I would say translating allows the translator to find new parts of him/herself, instead of leaving parts behind.

“I’m always surprised by how docile American intellectuals are when they enter the public space,” says Matt Reeck, the translator of Zahia Rahmani’s strikingly bold “Muslim”: A Novel. In the course of a wide-ranging interview with Asymptote Assistant Editor Erik Noonan, Reeck aims to challenge that dominant paradigm of always being “on our best behaviour.”

In our most in-depth Book Club interview to date, Reeck sifts through the “layers of imperial cultural history in Algeria”, makes an eloquent plea for the widening of the capital/cultural space currently allotted to translation, and suggests that “the translation of texts that are already domesticated work[s] against translation in a broader sense.”

Erik Noonan (EN): Discussing the role of the translator in your statement for the National Endowment for the Arts, you say that “In a globalized world, while we know more about many parts of the world that we didn’t have access to previously, often what we know seems to get cemented quickly into easy stereotypes. Then, in a way, we don’t know much more at all; we just know what we think we know.” Dealing with the potential of certain texts to expand our knowledge of the world, you also say, in a piece in The Los Angeles Review: “While university presses help by publishing some of these [truly exotic] works, they don’t take on others: the manuscript must match a list, and this list consolidates established emphases of teaching and research.” Your work includes research and teaching in the Comparative Literature Department at UCLA, I believe, as well as translation. How is your teaching related to your research and your translating, and has that relationship changed in any way over time?
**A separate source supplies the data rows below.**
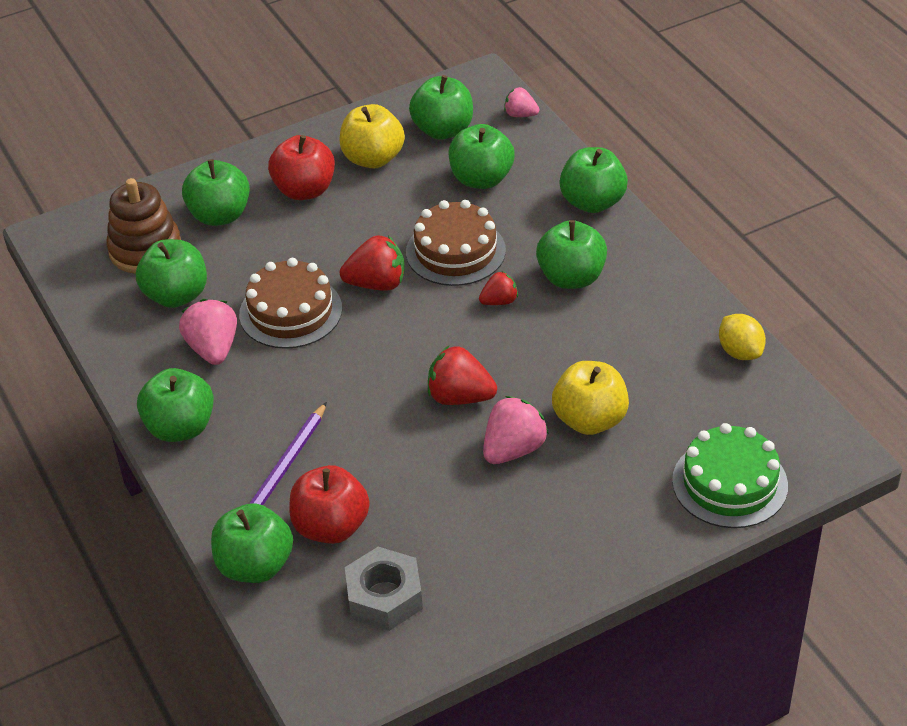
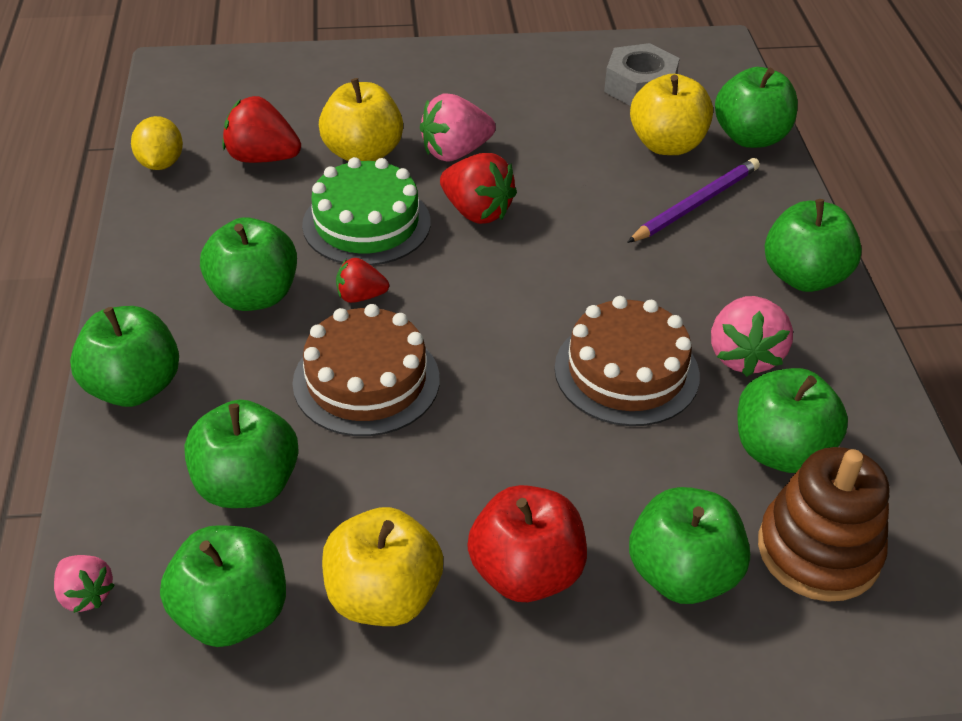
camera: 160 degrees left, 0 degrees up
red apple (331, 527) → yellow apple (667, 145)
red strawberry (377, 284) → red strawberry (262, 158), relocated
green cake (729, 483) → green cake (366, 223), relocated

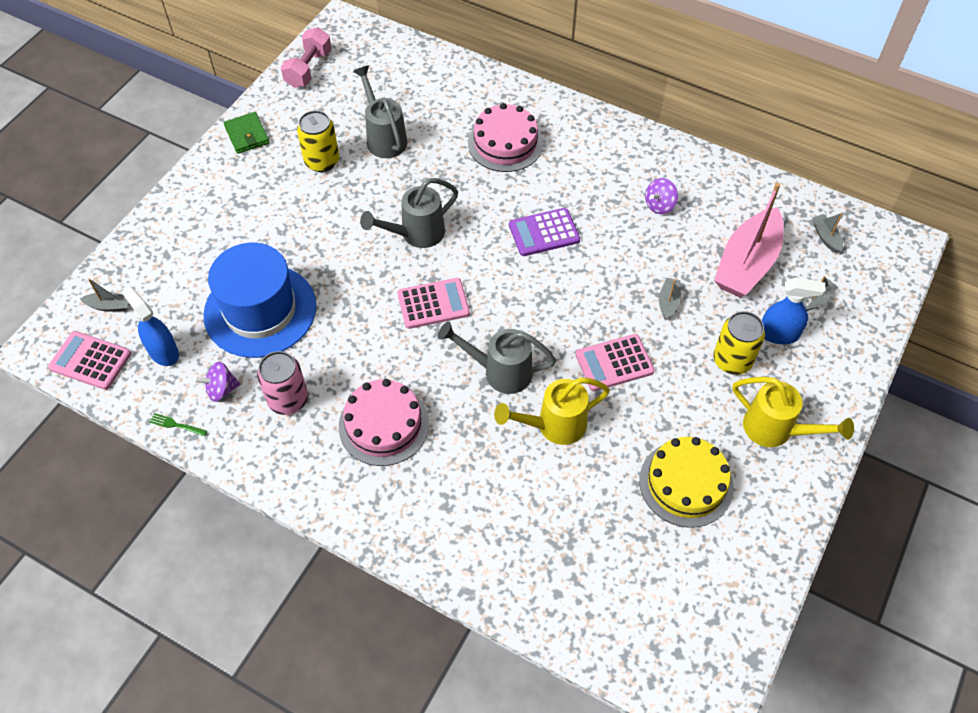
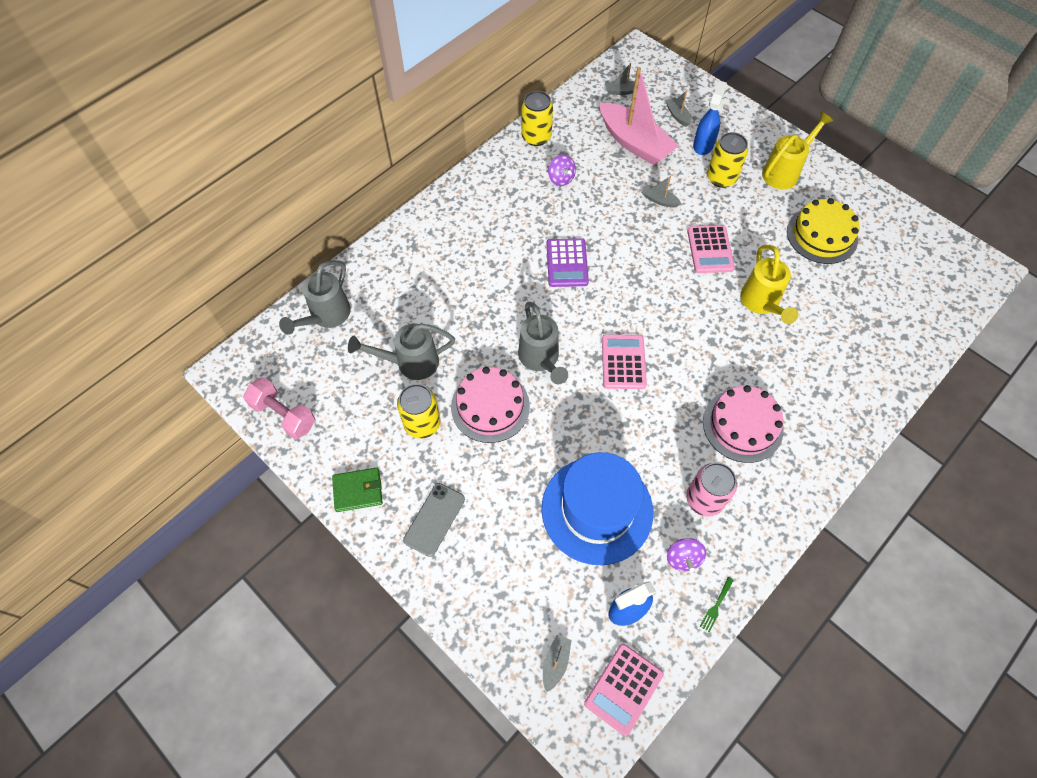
camera: 75 degrees left, 5 degrees up
grey watering can (500, 372) → grey watering can (326, 316), relocated
pink cake (505, 143) → pink cake (490, 406), relocated
- → grey phone (434, 519)
- → yellow can (536, 137)

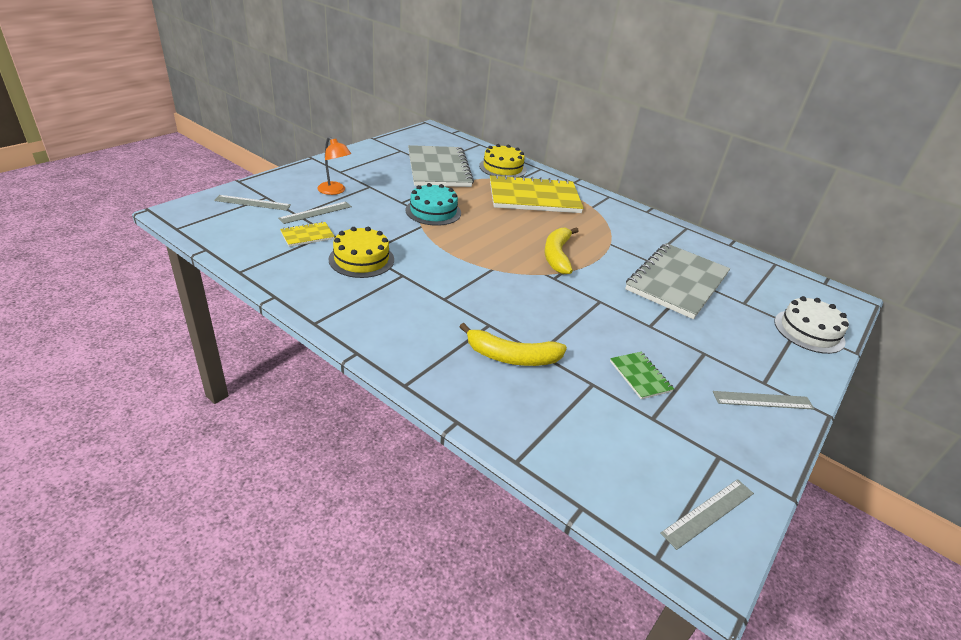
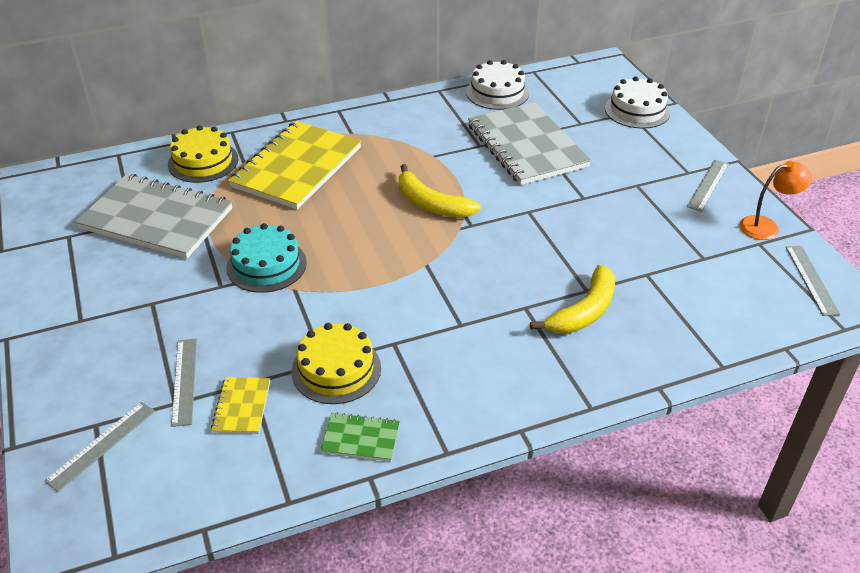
camera: 55 degrees left, 5 degrees up
orange lamp (335, 191) → orange lamp (767, 226), relocated
green notebook (640, 376) → green notebook (361, 438), relocated
- → white cake (497, 92)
Matt Reeck (MR): I’m interested in many things, and they don’t all necessarily fit anyone’s idea of a single pursuit, a single trajectory, a single work. But they do for me. They are unified by being the things I’m interested in! It would be nice to be able to teach things that match my translating interests and my research interests, but to date I’ve been able to do that only here and there. Fingers crossed this will change soon.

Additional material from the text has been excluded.